For decades, the Great Salt Lake in the United States was thought to officially house just two animals bigger than a cell: brine shrimp and brine flies.
Apart from that, only bacteria and algae had been found in the lake’s ultra-saline waters.
Now, scientists have found a third form of multicellular life that can also stomach an unsavory amount of salt. And it’s been hiding in the lake all along.
Breaking apart clumps of calcium carbonate mud called microbialites, built by microorganisms on the lake bed, researchers at the University of Utah have confirmed what biologists have long suspected: There are worms of various species wriggling under the lake’s surface, away from our sight.
It’s the most saline environment in which nematodes have ever been found. And that’s saying a lot since nematodes live in just about every extreme environment on planet Earth.
Biologists Julie Jung and Michael Werner led the team that discovered the worms. In the spring of 2021, they began a rigorous hunt for the creatures in a spot of the lake that is three to six times saltier than the ocean.
“At first it was just scooping up segment samples. But then once we noticed microbialites, we shoveled little chunks of them, tried to preserve the layers, and brought them back to the lab,” explains Jung.
Where other biologists had failed, Jung and Werner succeeded.
Using a powerful technique to separate macromolecules like DNA, RNA, and proteins, the biologists identified live nematodes at every site they collected samples.
“I’d looked there myself for them, but I didn’t look in the same places… ” says biologist Byron Adams from Brigham Young University, who consulted on the discovery.

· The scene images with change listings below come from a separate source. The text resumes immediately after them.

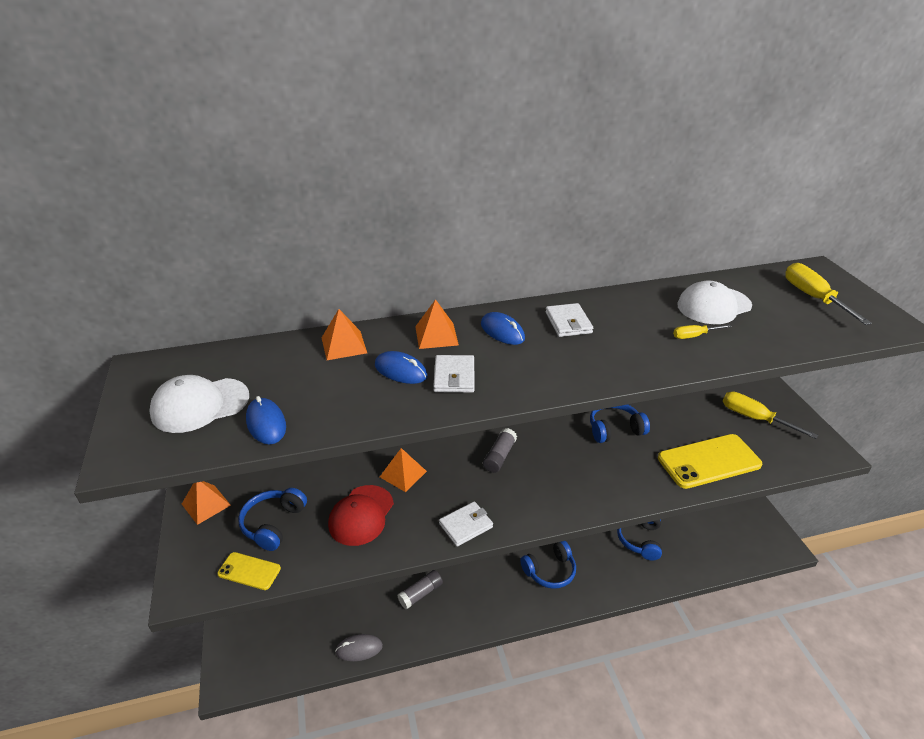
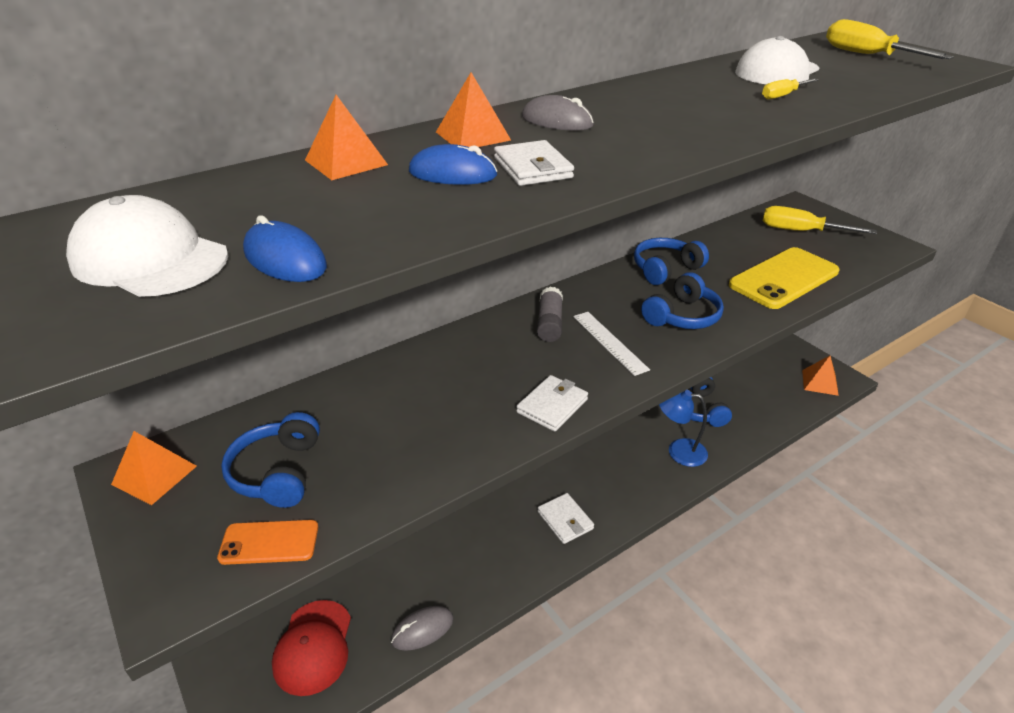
camera: 20 degrees left, 0 degrees up
(200, 405) = (150, 259): white cap -> white cap turned 75 degrees clockwise
(249, 571) = (269, 542): yellow phone -> orange phone
(361, 515) = (404, 429): red cap -> red cap (313, 647)
(403, 474) = (436, 369): orange pyramid -> orange pyramid (820, 382)
(421, 593) = (474, 538): grey glue stick -> none
(502, 331) = (557, 121): blue mouse -> grey mouse
(534, 484) = (609, 342): none -> white ruler
(550, 571) = (617, 468): blue headphones -> blue headphones (682, 316)
(568, 323) = (630, 104): white wallet -> white wallet (565, 520)
(605, 571) = (678, 451): none -> blue lamp

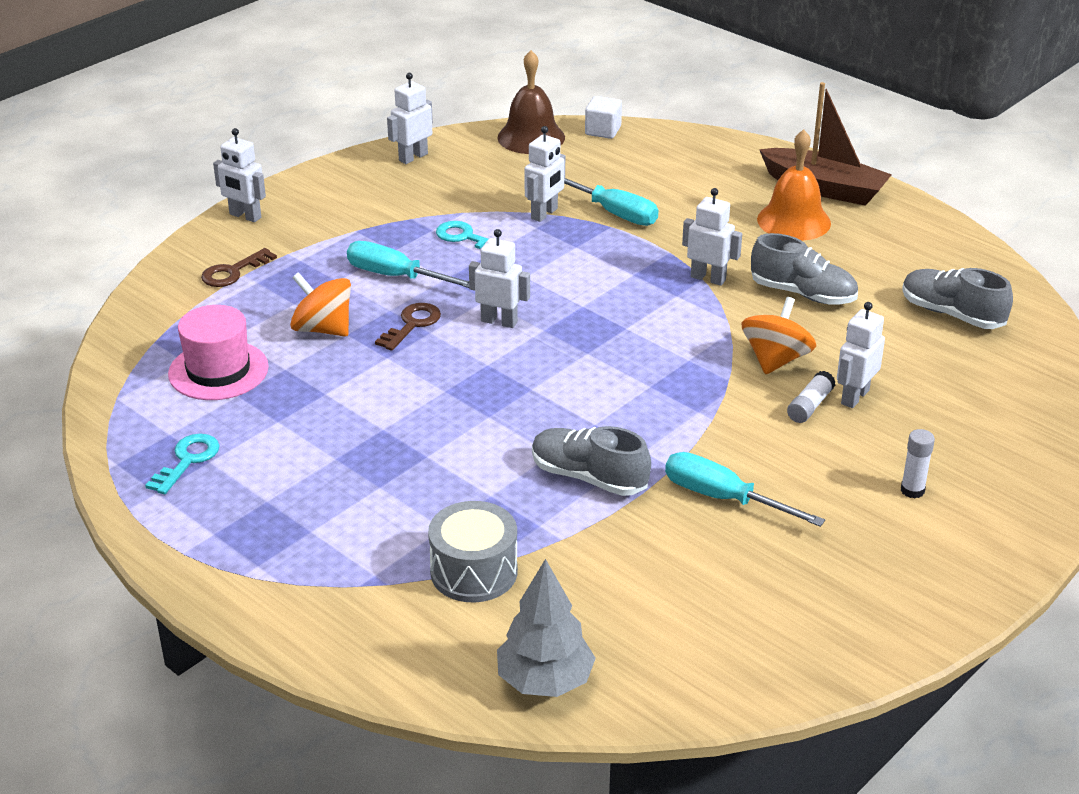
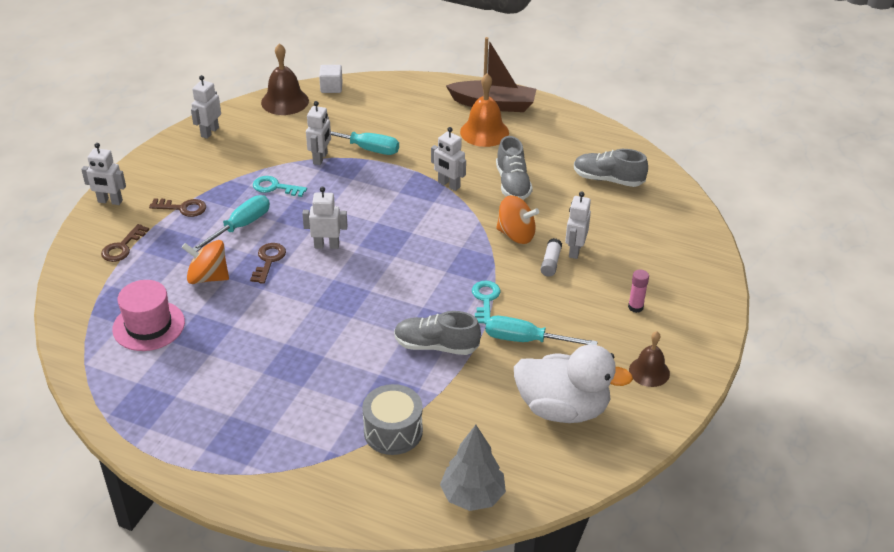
camera: 20 degrees left, 5 degrees up
(187, 461) = (160, 399): turquoise key -> turquoise key (485, 300)
(332, 241) = (183, 208): none -> brown key
(396, 276) = (240, 226): turquoise screwdriver -> turquoise screwdriver turned 120 degrees clockwise
(708, 278) = (448, 185): white robot -> white robot turned 150 degrees counterclockwise
(734, 600) = (562, 409): none -> white duck
(775, 360) = (516, 235): orange spinning top -> orange spinning top turned 105 degrees clockwise
(803, 294) = (512, 184): grey shoe -> grey shoe turned 75 degrees clockwise
(891, 581) = (649, 371): none -> brown bell
(912, 490) = (635, 307): white glue stick -> pink glue stick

“Even today we’re discovering these amazing things about this lake that’s been sitting on our doorstep for 170 years.”
Researchers suspect that these hidden worms are feeding on the bacteria that live in and create these mats. They may also protect the worms from the Sun and from drying out when the lake’s water recedes.
The researchers could not culture the nematodes in the lab, so to figure out how they were surviving, the team turned to the most studied roundworm of all: Caenorhabditis elegans.
In the lab, this creature was fed either E. coli bacteria or the bacteria that live in microbial mats in the Great Salt Lake. The worms were then exposed to the lake’s water, which is 50 times saltier than C. elegans’ usual habitat.
After five minutes, the worms fed on E. coli had perished. But those sustained on microbes from the Great Salt Lake survived for longer than 24 hours.
“We didn’t expect it to work, but it did,” says Werner.
The results suggest that there’s something about this particular diet that allows roundworms in the Great Salt Lake to survive.
Genetic analyses suggest that as many as 80 different nematodes were collected from brackish and hypersaline sites on the lake.
Three are from a genus that lives in marine and coastal sediments. The vast majority of the rest did not match any other known nematode genus or species.
Researchers think these novel worms are unique to the Great Salt Lake, created after a prolonged period of reproductive isolation.
Just as we’ve discovered this new habitat and its novel species, they’re at risk of disappearing forever.
Today, the Great Salt Lake is a shell of what it once was. As water is diverted for human usage and the climate dries out, the banks are receding, exposing microbial mats to the elements, and increasing the salinity of the remaining water. Because of the lake drying out, Werner and Jung had to ditch their kayaks and use mountain bikes to reach a few sites during certain seasons.
Some scientists think the lake has less than five years before the ecosystem collapses completely. Who knows what will happen to its worms at that point.
“There is a pressing need to understand this lynchpin community and the limits of their habitability,” conclude Werner, Jung, and their colleagues.
The study was published in Proceedings of the Royal Society B: Biological Sciences.